The alternative—a prolonged conflict, boots on the ground, an insurgency, a wider regional war, a refugee crisis and millions of people flooding Europe—simply doesn’t bear thinking about, but it could happen. Nobody, not even Donald Trump, could make the case that would be in America’s best interest.
Nobody except, perhaps, Israel.
As the Ayatollah Khamenei’s breakfast of Coco Pops was still smoldering in his palace in Tehran, CNN reported the attack has a special “symbolism” for Israel, coming as it does in the run-up to the festival of Purim, when Jews are reminded of the ancient betrayal of Amalek.
A prophecy in the Old Testament commands Jews to avenge that act of double-dealing and wipe all memory of the people of Amalek from the earth.
Over the centuries and millennia, Amalek has become a placeholder for every threat to the Jewish people and, latterly, Israel, from Haman to Hitler.
In recent years, Israel’s Prime Minister Benjamin Netanyahu has made identifying Iran with Amalek one of his chief goals.
“Israeli Prime Minister Benjamin Netanyahu viewed Iran as Amalek as far back as 2009, when the country’s nuclear capacity was already a growing concern,” writes Benyamin Cohen.

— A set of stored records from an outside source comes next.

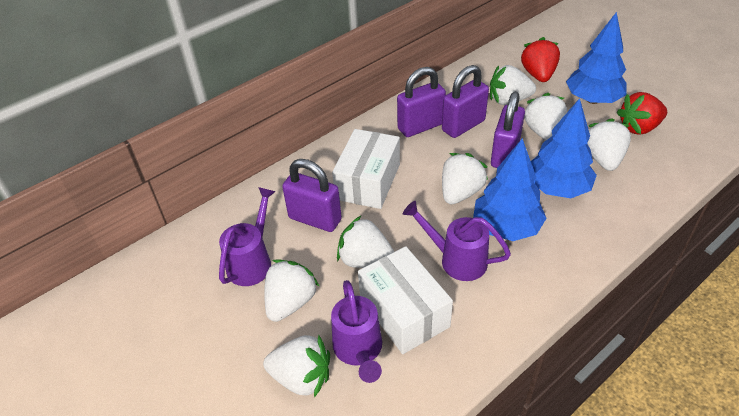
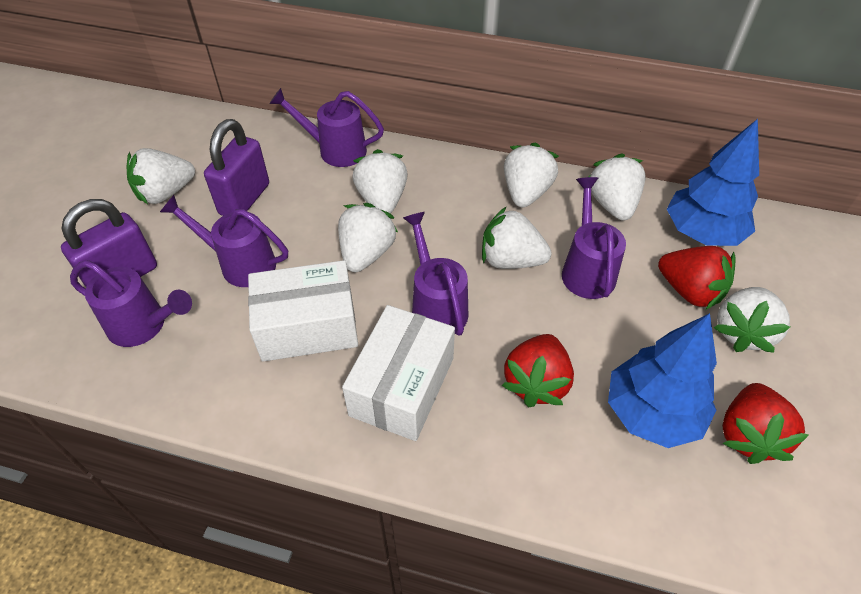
blue tree: 3 -> 2
purple padlock: 4 -> 2
purple watering can: 3 -> 5
red strawberry: 2 -> 3

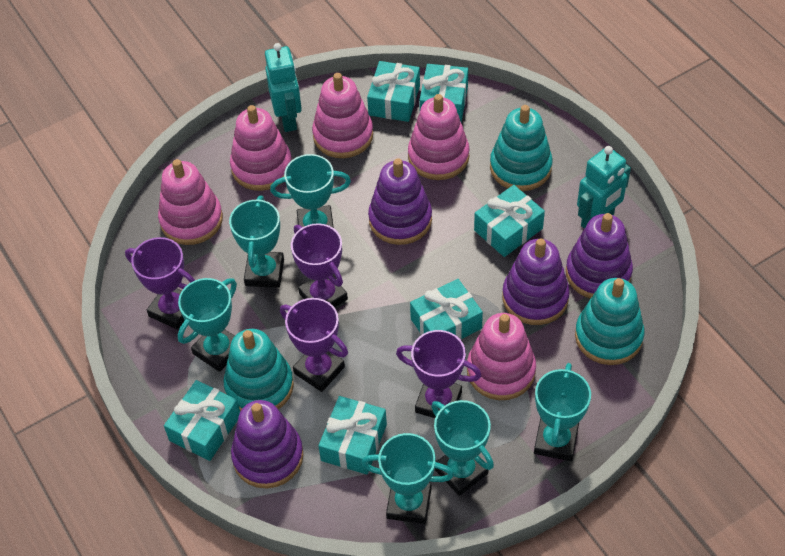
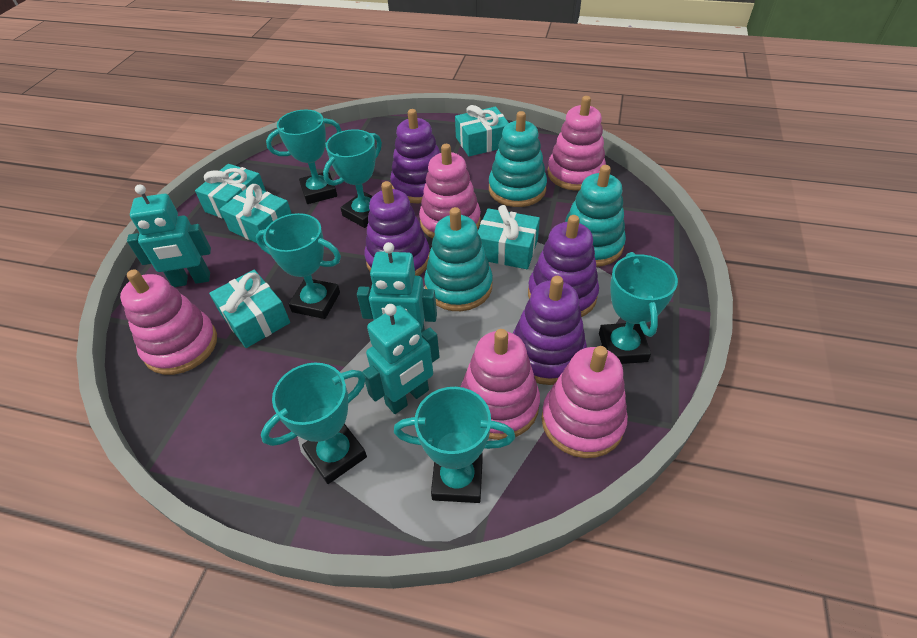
purple trophy: 4 -> 0
turquoise gift: 6 -> 5
turquoise robot: 2 -> 3

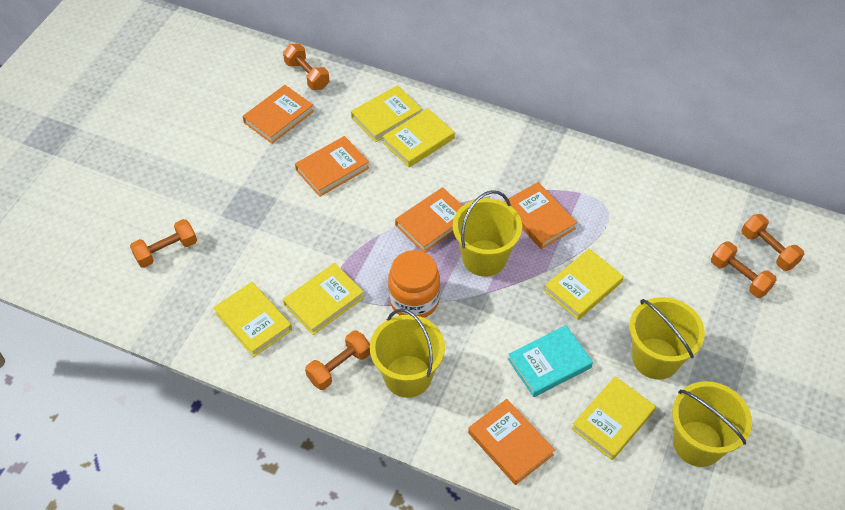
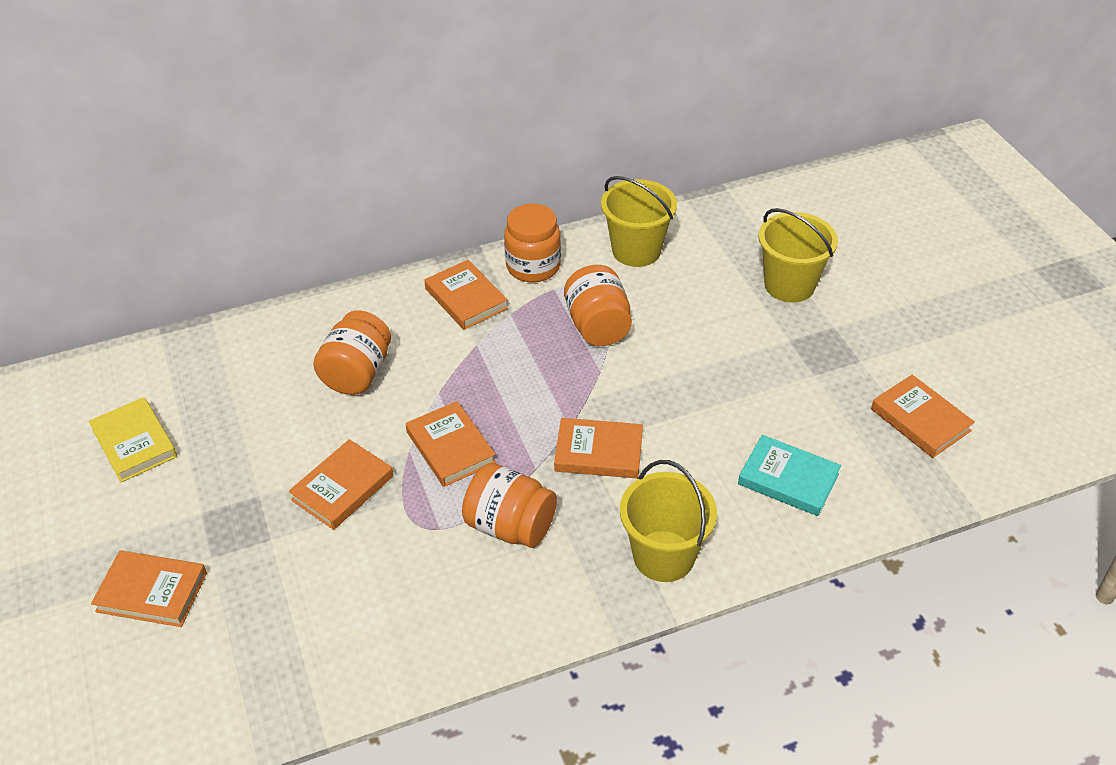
orange book: 5 -> 6
orange dumbbell: 5 -> 0
orange jar: 1 -> 4
yellow book: 6 -> 1
yellow bucket: 4 -> 3

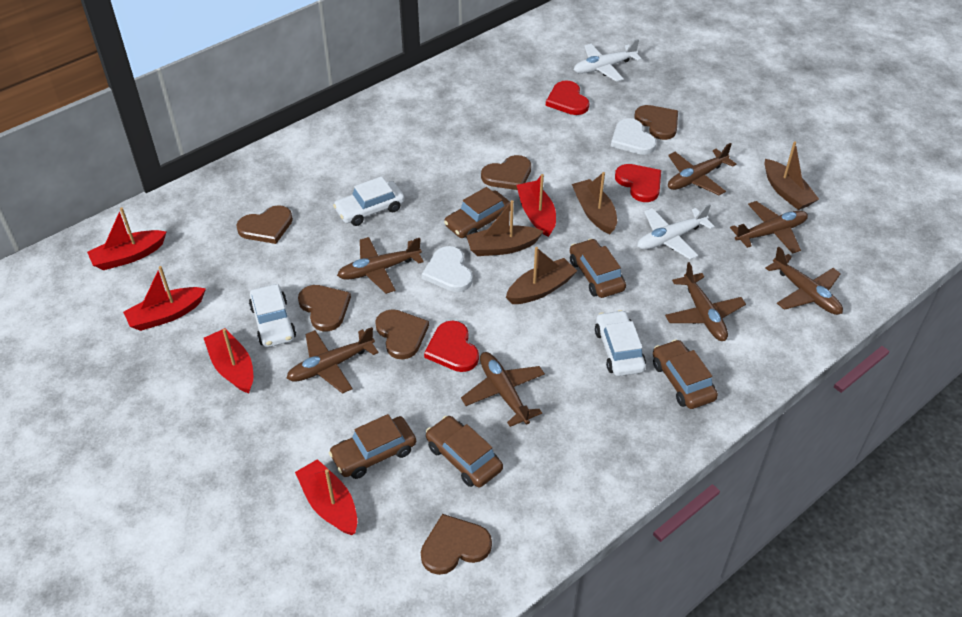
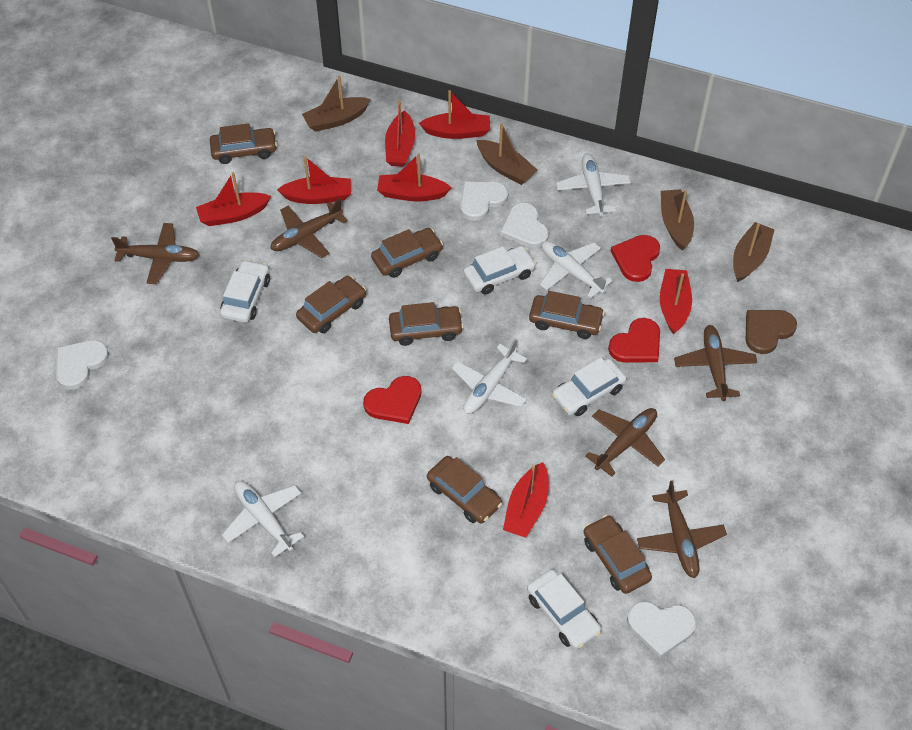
brown car: 5 -> 7
brown heart: 6 -> 1
brown plane: 7 -> 5
red boat: 5 -> 7
white car: 3 -> 4
white heart: 2 -> 4
white plane: 2 -> 4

“Since then, Iran’s Ayatollah Ali Khamenei has continued calls for the destruction of Israel, arming and funding terror attacks by Hezbollah and Hamas, which Netanyahu has also described as carrying on the legacy of Amalek after the Oct. 7 massacre of 1,200 people in southern Israel.
“The link between Amalek and Iran isn’t just ideological—it’s also geographical. The story of Purim takes place in ancient Persia which is now modern-day Iran. The story centers around Haman, a royal official who plots to exterminate the Jews. Rabbinic tradition identifies Haman as a descendant of Amalek.”
God’s command is pitiless: Amalek must be destroyed, every man, woman and child—even their livestock.
“Blot out the memory of Amalek,” says Deuteronomy.
The suspicion that Trump is doing the bidding of the Israelis, that he cannot say “no” to Bibi, for whatever reason, will now be very hard to shake, even if he achieves his long-stated goal of preventing the ayatollahs from getting nukes and the Middle East doesn’t collapse into another pointless war with American boots on the ground.
Whatever the intricacies of America First as a policy, I think I know one thing for sure: It has nothing to do with a grudge that’s been 3,000 years in the making.